Across the Asia Pacific, organisations are embracing Generative AI at pace. A new study from Informatica by Salesforce, CDO Insights 2026, shows that two-thirds of APAC companies (66%) have already embedded AI into business processes – an accelerated adoption curve that marks an encouraging milestone.
But it also raises a clear and immediate concern: many of those initiatives are running ahead of the data management, governance and skills foundations required to scale AI safely and effectively.
When AI is treated as a feature rather than a capability, pilots proliferate. Unfortunately, pilots don’t deliver sustained value unless the underlying data is reliable, the workforce is competent in AI use and governance is consistent and robust.
The CDO study reveals that APAC organisations face a significant challenge when advancing AI initiatives beyond experimentation. Nearly nine in ten respondents (89%) identify data reliability as a barrier to moving AI projects from pilot to production. That single statistic explains why so many promising projects stall.
There is, however, an interesting paradox in the region’s mindset. Sixty-seven percent of APAC data leaders report that most or nearly all employees trust the data used for AI. Yet 88% of data leaders are worried that new AI pilots are being launched without first addressing data reliability weaknesses uncovered in earlier projects. In other words, confidence and caution coexist within the same organisation.

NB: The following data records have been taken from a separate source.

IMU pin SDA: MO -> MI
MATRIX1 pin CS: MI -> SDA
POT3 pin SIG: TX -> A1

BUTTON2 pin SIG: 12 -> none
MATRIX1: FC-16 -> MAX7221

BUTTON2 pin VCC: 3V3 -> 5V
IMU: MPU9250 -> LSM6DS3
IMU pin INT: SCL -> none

This trust paradox arises as employees place blind trust in AI, while CDOs recognise that true AI readiness requires reskilling and governance guardrails. That gap between perceived trust and operational readiness is exactly where risk accumulates.
The CDO study reveals a critical gap: 72% of organisations need better data and AI literacy. While employees often trust data blindly, CDOs know stronger fluency and governance are essential for reliable, responsible AI use. Building AI models is just the start – integrating them into decisions and interpreting results requires deep data and domain expertise. Without this critical combination, organisations risk developing fragile systems that are not only difficult to maintain but also challenging to govern.

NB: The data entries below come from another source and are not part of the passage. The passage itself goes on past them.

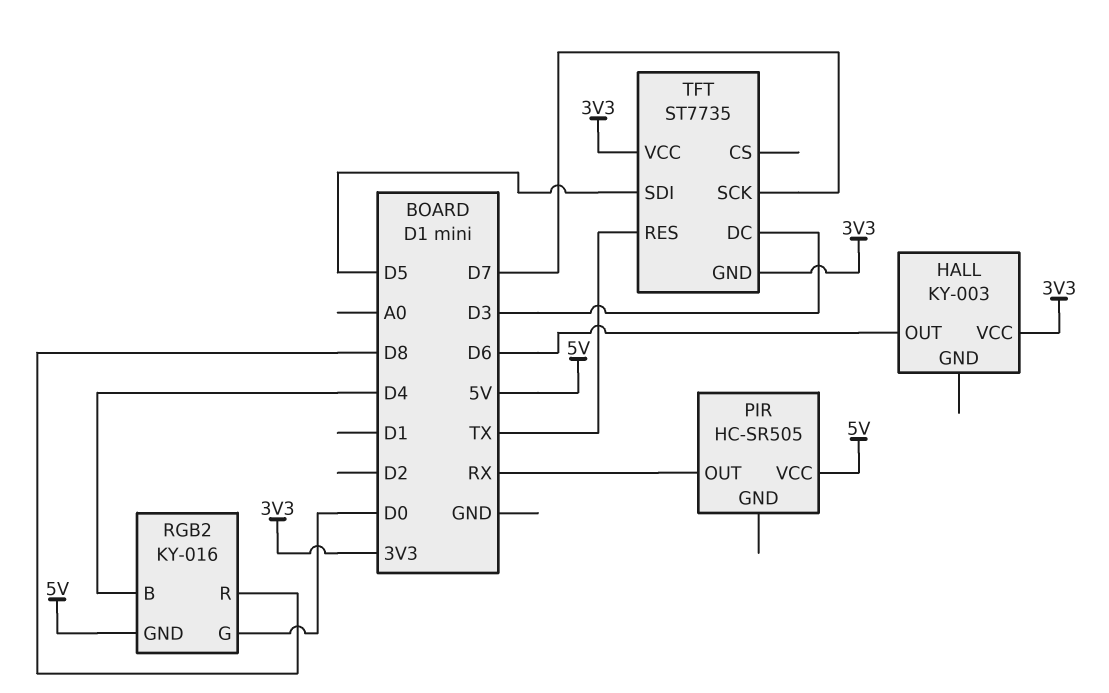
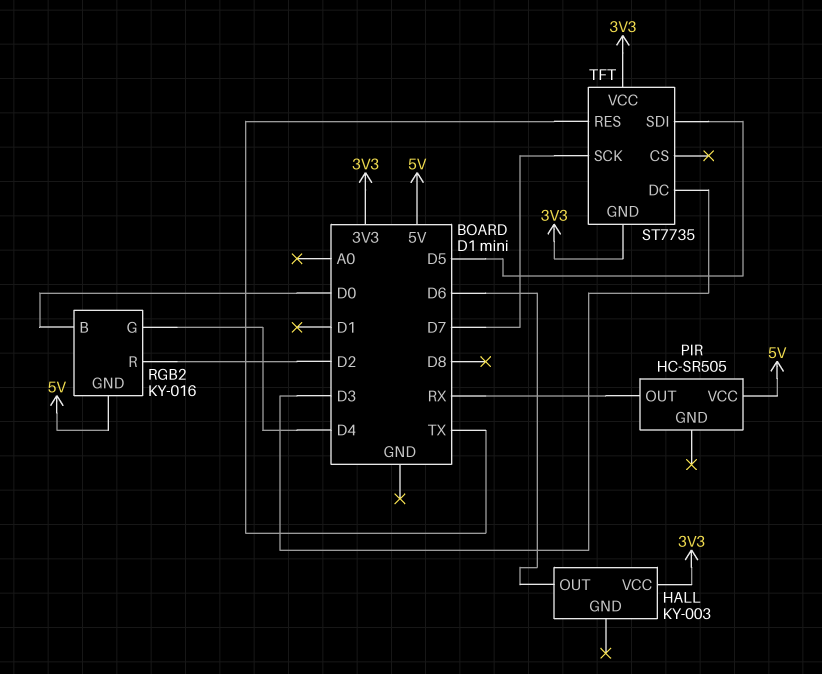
RGB2 pin B: D4 -> D0
RGB2 pin G: D0 -> D4
RGB2 pin R: D8 -> D2

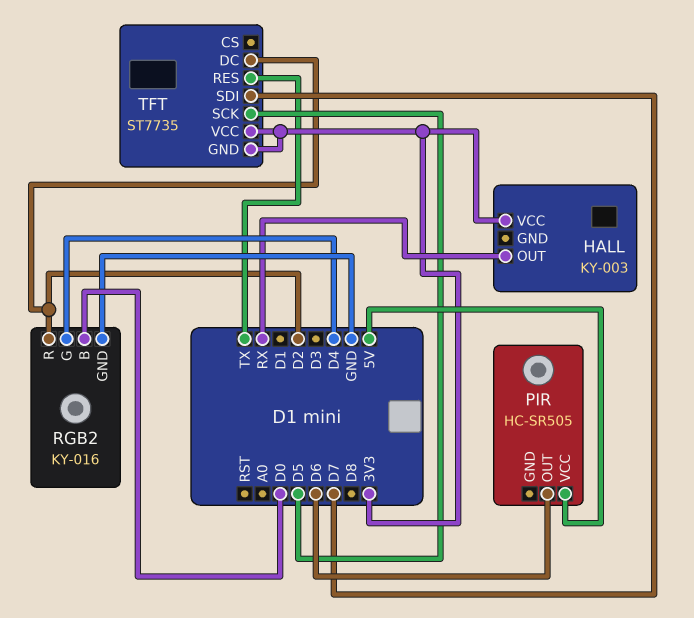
HALL pin OUT: D6 -> RX
PIR pin OUT: RX -> D6
RGB2 pin GND: 5V -> GND
TFT pin DC: D3 -> D2
TFT pin SCK: D7 -> D5
TFT pin SDI: D5 -> D7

In APAC, governance is fragmented – 44% of the organisations surveyed are extending existing data governance frameworks to cover AI, 35% are adopting AI governance tools, and one in five (22%) are building new governance programmes from the ground up.
This fragmented landscape makes it difficult to set region-wide standards for accountability, transparency and auditability – all which regulators and customers increasingly demand.
There is growing recognition of the critical role that data management plays in driving business value. In fact, 86% of APAC organisations plan to increase their investments in data management this year. Their priorities are pragmatic: navigating evolving regulation (43%), strengthening data privacy and security (42%) and improving data and AI governance (39%).
This strategic roadmap is sound, but success depends on translating intent into actions such as improving data quality, unified metadata and lineage, role-based accountability and scale training that elevates foundational skills across the organisation. So, what should organisations in APAC do differently and more urgently to turn AI’s promise into lasting advantage?
First, treat data reliability and completeness as a core product, not just an afterthought. Move beyond ad-hoc fixes by investing in repeatable, measurable data quality processes such as automated profiling, continuous validation, lineage tracking and clear service level agreements for data pipelines to power AI models. When data is managed as a core product, business teams can align on ownership and set clear expectations, driving greater trust and effectiveness in AI initiatives.
Organisations should also adopt practical, risk mitigation-focused governance that supports their AI initiatives by tailoring and applying appropriate controls to different use cases – from simple operational efficiency to customer predictive models. Integrating these measures smoothly into existing processes helps ensure compliance, legal liability; avoid absolutes and keeps AI projects moving forward to scale efficiently and responsibly.
Closing the workforce skills gap is equally critical for realising the full potential of AI. Organisations must deliver targeted, role-specific trainings – building data and AI literacy for business users, empowering engineers with the skills to validate and monitor AI models and equipping leaders with clear accountability frameworks to guide responsible AI deployment decisions.
Finally, maintain transparency with stakeholders – regulators, customers and partners increasingly demand clarity on how AI is governed and applied. Organisations that proactively document decision-making processes, ensure explainability where necessary, and clearly define accountability will build and preserve trust, enabling autonomous agents to function reliably as AI becomes integral to business operations.
Asia Pacific’s rapid AI adoption presents both an opportunity and a responsibility. To harness AI’s full potential, organisations must place robust governance at the forefront, ensuring integrity and reliability of both data and AI-driven outcomes.
Equally important is investing in workforce upskilling to promote the ethical and effective use of these technologies. As in-house capabilities grow and tools and platforms consolidate to lower TCO, businesses can unlock enduring value from their AI investments.
For today’s leaders, the choice is clear: establishing strong data foundations is not just beneficial but essential to advancing AI initiatives beyond experimental phases and achieving scalable, sustainable impact.